We used to use a 1990’s home security system that was built into our house, and the one advantage it had over the Ring was that it had little lights on the keypad that would show you which zone had a window or door left open. With the Ring system, you don’t really have an interface for that. When you try to alarm your house, the Ring will simply say, “A door or window is open but I’ll leave it up to you to run furiously around your house trying to figure out which one.”
But with Ring in HomeKit now, I can look at my entire house all on one page and brightly lit up are two boxes showing my kitchen window and family room sliding door are both open. Way better than any solution I’ve seen before.
We did have a funny moment when we saw our Ring Alarm in HomeKit with two controls. One was a slider with off, away, and home (which are the three settings for the alarm). But the other was simply a toggle switch with a power icon on it. Curious, we tapped it. Guess what that power icon does? IT SETS OFF THE ALARM!!! That was a fun little treat for our neighbors at 7:30am on a Sunday morning.
I have to confess that this entire exercise was just to see if I could figure it out. I do a lot of tech stuff for that reason. But then Steve pointed out to me that ever since I put Ring into HomeKit, the Ring cameras are much more responsive. We have always been a bit disappointed at how long it takes to get live video from our doorbell, and even upgraded our Ring doorbell hoping to improve it. If anything, the response seemed even worse. But with it in HomeKit, it’s maybe 2 seconds from when we tap the camera until we are watching live video.
I call that a huge success.
Other IoT Devices
I was really hoping to install a HOOBS plugin to get my Wyze cameras, lights and switches into HomeKit. Wyze devices have multiplied like rabbits around here so having them in HomeKit where I could control them with Siri and scenes like “It’s Showtime!” would be awesome.
Unfortunately, it looks like it’s not meant to be, at least for me.
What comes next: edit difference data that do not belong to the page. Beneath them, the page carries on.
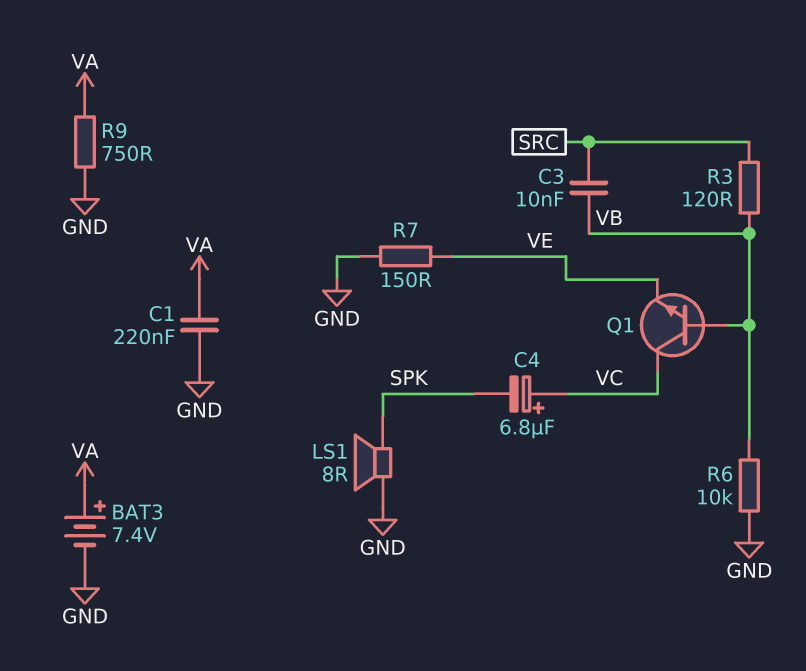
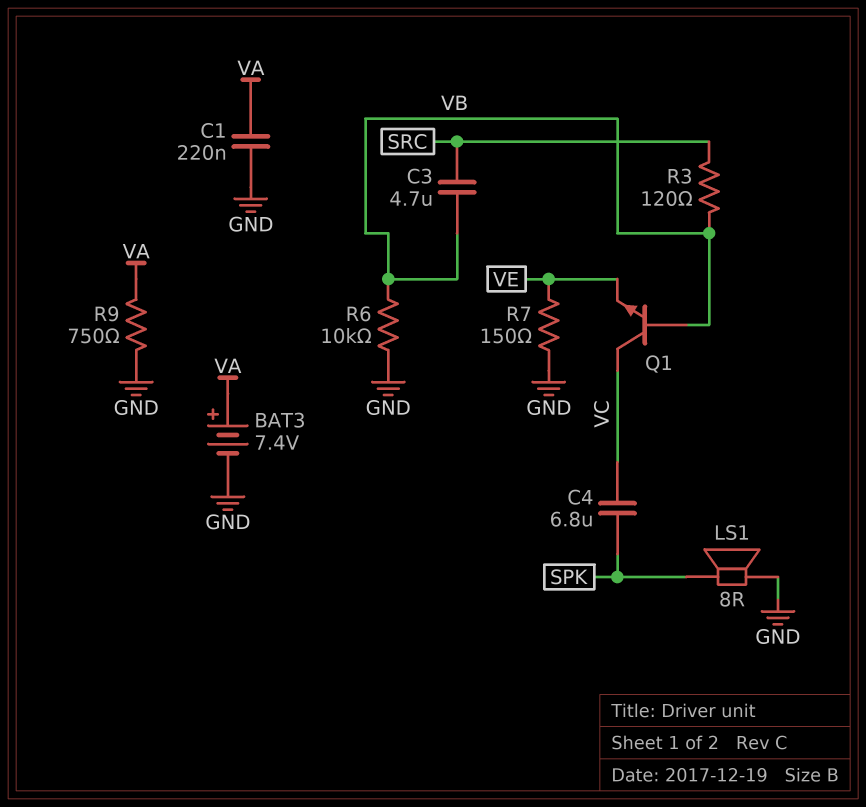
C3: 10nF (SRC, VB) -> 4.7uF (SRC, VB)
C4: 6.8uF (plus VC, minus SPK) -> 6.8uF (SPK, VC)

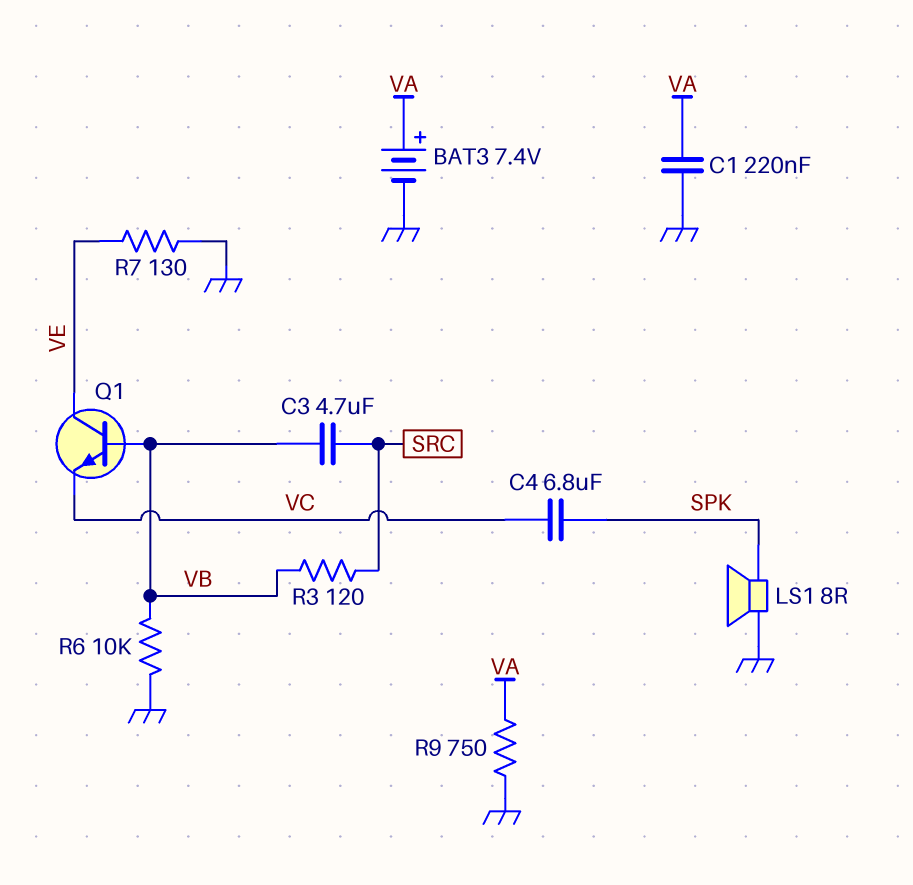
Q1: NPN (B VB, C VC, E VE) -> NPN (B VB, C VE, E VC)
R7: 150 (GND, VE) -> 130 (GND, VE)

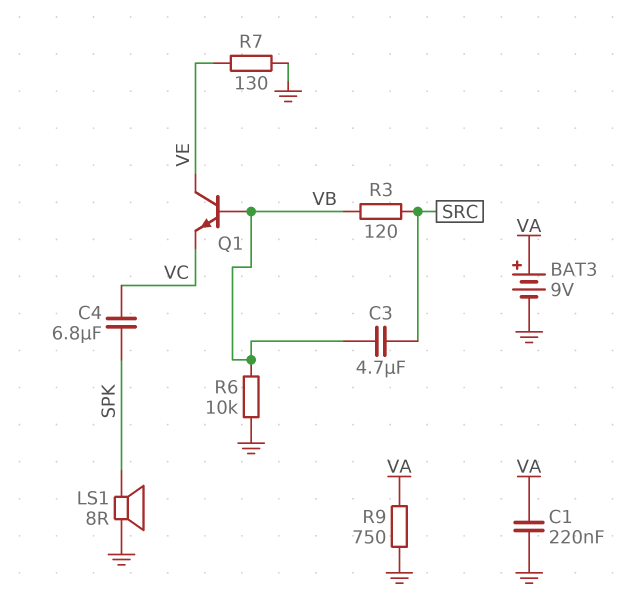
BAT3: 7.4V (plus VA, minus GND) -> 9V (plus VA, minus GND)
The plugin that will add Wyze devices to Homebridge/HOOBS is called Camera FFmpeg. But in order for Camera FFmpeg to control the cameras, you have to flash the firmware on the Wyze Cams with their RTSP implementation. To quote Wyze on doing this,
RTSP is not a stock feature with the Wyze Cam and is a beta feature that requires the installation of different firmware. Using the RTSP firmware will prevent the camera from supporting any future functions or features in the Wyze app.”
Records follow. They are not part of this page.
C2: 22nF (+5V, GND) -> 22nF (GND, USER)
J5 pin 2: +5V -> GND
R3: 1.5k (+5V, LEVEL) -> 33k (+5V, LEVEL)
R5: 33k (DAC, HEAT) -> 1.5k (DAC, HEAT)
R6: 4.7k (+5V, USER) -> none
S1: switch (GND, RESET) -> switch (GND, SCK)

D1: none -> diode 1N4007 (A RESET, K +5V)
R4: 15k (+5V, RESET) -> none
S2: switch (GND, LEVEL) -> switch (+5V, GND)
In other words, they will no longer be Wyze Cams, just pieces of hardware you bought from Wyze. Sadly, that would be a “no” from me.
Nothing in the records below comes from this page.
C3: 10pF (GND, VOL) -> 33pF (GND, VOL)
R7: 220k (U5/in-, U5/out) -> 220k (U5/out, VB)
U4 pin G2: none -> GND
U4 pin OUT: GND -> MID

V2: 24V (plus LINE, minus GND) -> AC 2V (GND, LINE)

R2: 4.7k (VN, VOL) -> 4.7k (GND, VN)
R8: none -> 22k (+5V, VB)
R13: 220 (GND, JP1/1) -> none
I was poking around the HOOBS website and they had the logos of some of the bigger companies HOOBS can connect to, and one of them was Tesla. You can remotely through HomeKit unlock doors, open the trunk, open the charge port, start charging, and even enable keyless driving! I asked Steve if he wanted me to set it up and I think his exact words were, “Do your car first, I’ll be right behind you.”
Another cool use for HOOBS/Homebridge is if you’ve got devices that you bought from a company before they added HomeKit capability. For example, we have a bunch of current Belkin switches, but our older Wemo switches from Belkin aren’t HomeKit-compatible. Maybe I’ll work on those before allowing self-driving via Siri to my car with HomeKit.
To review the process one more time from the top-level: you install plugins for your devices into HOOBS (which is Homebridge under the hood) which in turn is installed in a Docker container that is installed on the Synology. Easy peasy, right? To be honest the whole process only took me around 90 minutes and that included watching the video to learn how.
I’m delighted that I found a valuable thing to do with my Synology other than using it as a giant pile of disks, and I’m even more delighted that Steve likes the performance of our Ring devices now that they’re in HomeKit.